Belçika'nın sömürge dönemi cinayetleri

Belçika Kralı Philippe, Kongo Demokratik Cumhuriyeti Devlet Başkanı Félix Tshisekedi'ye yazdığı bir mektupta, sömürgecilik dönemindeki şiddet ve vahşetin yanı sıra günümüze dek süren ayrımcılık nedeniyle yaşadığı üzüntüyü ilk kez dile getirdi. Mektubun nedeni ülkenin bağımsızlığının 60. yıldönümü olması. Avrupa basını bu adımı saygıyla karşılıyor ama fazlasını bekliyor.
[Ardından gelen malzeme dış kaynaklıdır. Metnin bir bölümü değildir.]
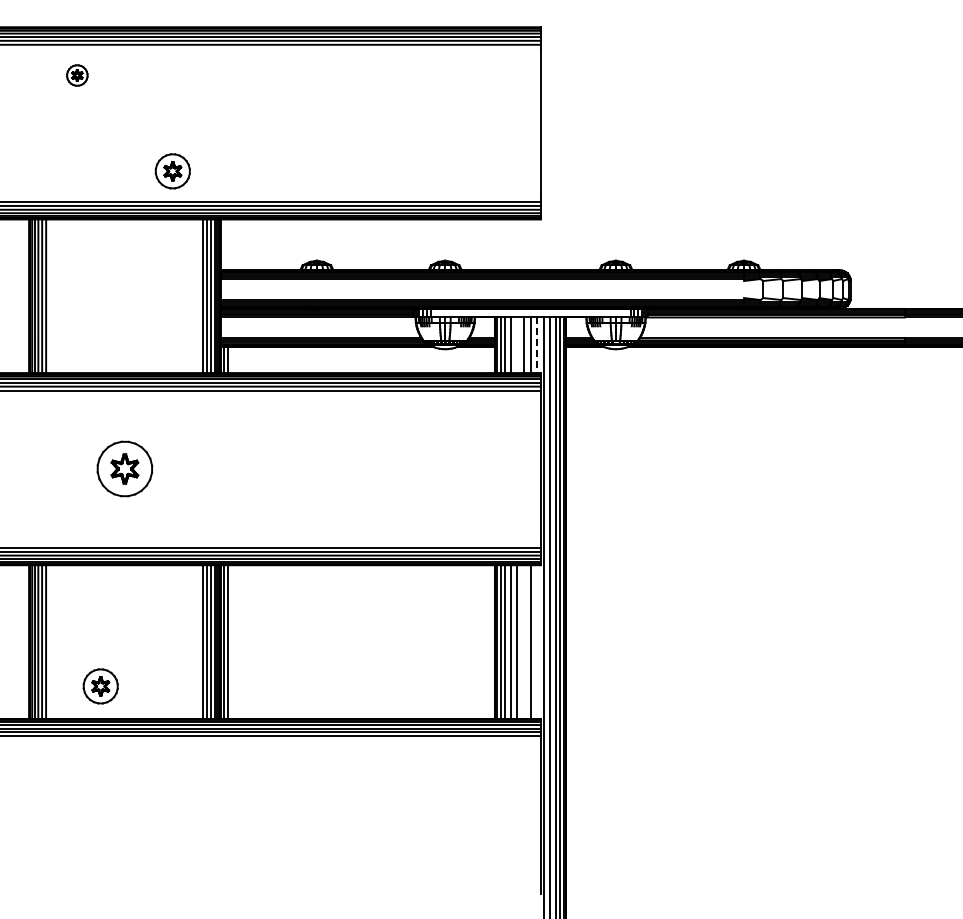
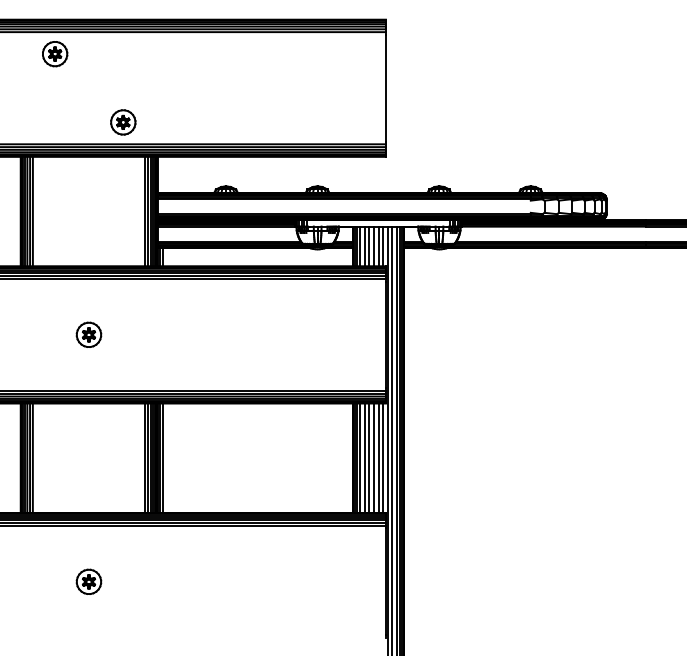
part: (77, 75) -> (55, 54), size x1.67
line: (517, 345) -> (369, 246), added
line: (537, 345) -> (383, 246), dashed -> solid
part: (124, 469) -> (88, 335), size x0.62
line: (524, 641) -> (374, 457), added
line: (537, 641) -> (383, 457), added
part: (100, 686) -> (88, 581), moved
Tüm alıntıları göster/kapat
Le Soir (BE) /

Philippe yerinde cümleler kurdu

Le Soir'e göre kralın mektubu etkisini gösterecek:

“Bu mektuba asıl gücünü veren üç tane unsur var. Öncelikle kral, 'kendi' ailesinin sorumluluğunu ilk kez üstlenmiş oldu. 2. Leopold'un soyundan gelen ve varisi olan Philippe, burada öncü rolüne soyundu. İkinci olarak, Haziran'da kurulmasına karar verilen 'Hakikat Komisyonu'nun kendisini mecbur bırakmasını beklemedi. Kendisini ikna edecek ya da zorlayacak bir uzmanlar ordusu olmadan da konunun özünü kavramış durumda. Üçüncü olarak ise Başkan Tshisekedi'ye yazdığı mektupta üzüntüsünü, sömürgeci tarihin bizi günümüzde de rahat bırakmayan ayrımcılık ve ırkçılık mirasını dünya yüzünden silme zorunluluğuna dönüştürdü. Philippe için ülkesinin değerler bütünü ve buna riayet etme iradesinin altını çizmek için harika bir fırsat. Çünkü şu sıralar en acil konu bu.”

De Standaard (BE) /

Özür karın doyurmuyor

Bu mektubu somut adımlar izlemeli, diyor De Standaard:

“Kral Philippe'in üzüntüsünü ifade etmesi her ne kadar tarihi bir olay olsa da Kongo halkı bu özürle hiçbir şey satın alamaz; Belçika da bununla diplomatik bir puan toplamış olmuyor. Kleptokrasiler en çok para verenin lafını dinler; bunlar da şu sıralar Çinliler. ... İnsan sermayesine yatırım yapmanın bir başka yolu, Belçika'daki Kongo diasporasının çocuklarına kucak açmak olacaktır. Daha yüksek seviyede bir eğitim almış olmalarına rağmen başka azınlıklardan daha fazla ayrımcılığa uğramaları üzücü olmaya devam ediyor. Kongo, gerçekten de Belçika'nın umurundaysa, o zaman Kongo asıllı Belçikalıları da düşünmeli.”

Die Presse (AT) /

Geçmişin girdabında esir

Belçika, eski sömürgesiyle iyi ilişkiler kurma şansını kaçırıyor, diyor Die Presse:

“Bundan 60 yıl önce bugün Kongo Demokratik Cumhuriyeti, neredeyse seksen yıllık Belçika boyunduruğunun ardından bağımsızlığını ilan etmişti. ... Belçika, Kinşasa yönetimiyle kârlı olduğu kadar dürüst bir ilişki kurmayı bir türlü başaramadı. Kongo'da en kârlı işleri Çinliler ve Amerikalılar yapıyor. Şimdiyse Belçikalılar, geçmişleriyle gecikmiş hesaplaşmalarını yaparken Kongolular'la, iki taraf açısından da avantajlı olacak bir geleceği planlamayı başaramıyor.”